Se termina el espectáculo. Generalmente ¿Qué se hace? Se pide una canción más, mas sabiendo del nivel de la banda sobre el escenario y, mas todavía, sabiendo que esa banda es de el lugar donde se presenta (en verdad no de San Luís, es de Villa Mercedes). ¿Qué paso? Un par de palmas, y uno que otro gritando otra.
Esta joven banda que lleva casi 8 años tocando en la provincia y mas de dos desde su presentación junto a Nonpalidece se encuentra tras este recital en casa en un gran dilema: o la gente todavía no los conoce realmente (obvian el talento que cargan estos músicos); o el publico puntano todavía no puede valorar realmente lo que es la música del reggae; o –uno de mis mayores y mas latentes temores- tras este floja respuesta del publico se encuentra una vieja riña, un antiguo conflicto entre dos ciudades. Las dos principales de la provincia. La verdad lo desconozco, pero el show fue excelente. Faltaron cosas. Pero eso se gana con la experiencia. Para llevar tan solo dos años en la escena nacional es una banda bastante completa.
Eso si, quede muy decepcionado con el publico puntano. Sin menospreciar a las demás provincias y sin ofender a Karamelo Santo, el publico parecía desear aplaudir mas a un tucumano que a un artística que recorre sus mismas calles, las de su provincia, que comprende mas lo que sucede aquí, a su alrededor.
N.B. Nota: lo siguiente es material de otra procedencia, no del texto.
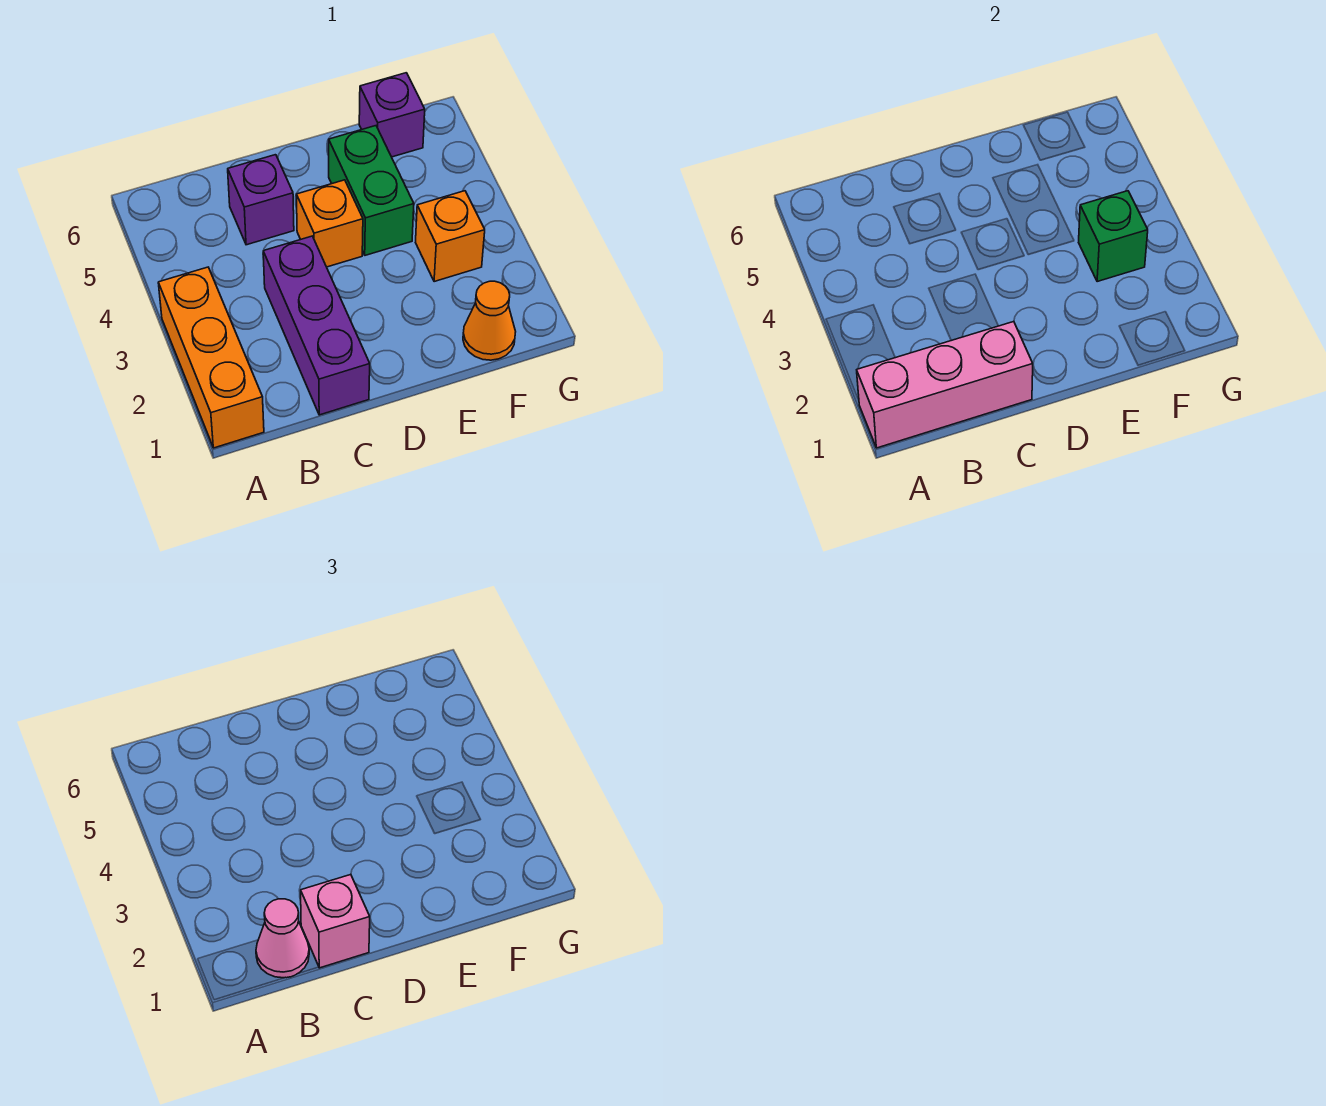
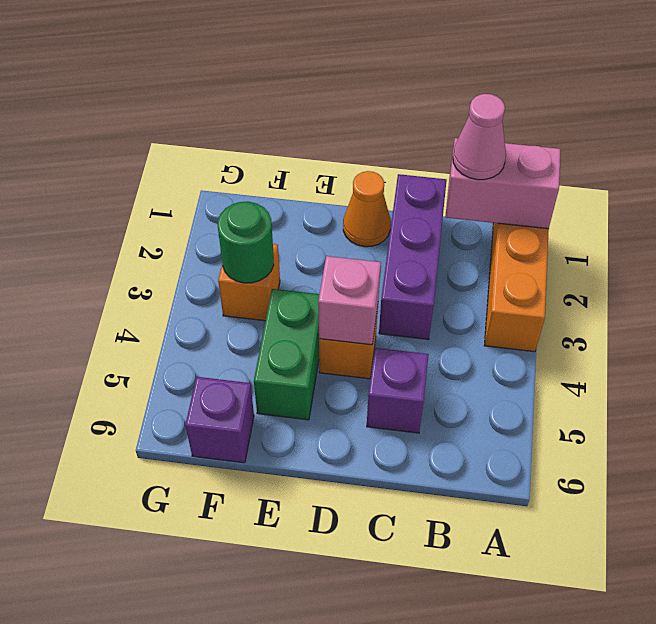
pink brick A1:C1 level 2 -> pink brick A1:B1 level 2
pink brick C1 level 3 -> pink brick D4 level 2
orange cone F1 level 1 -> orange cone D1 level 1
green brick F3 level 2 -> green round brick F3 level 2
Espero solo sean suposiciones propias por que seria muy triste ver que en la provincia donde se promueve el arte y la libertad dos ciudades se encuentre divididas. Que allí un artista no pueda ser poeta en su tierra.
Y si fue asi, estoy seguro, la mayor parte de la población desconoce el por que del conflicto. ¿Por qué actuaran así?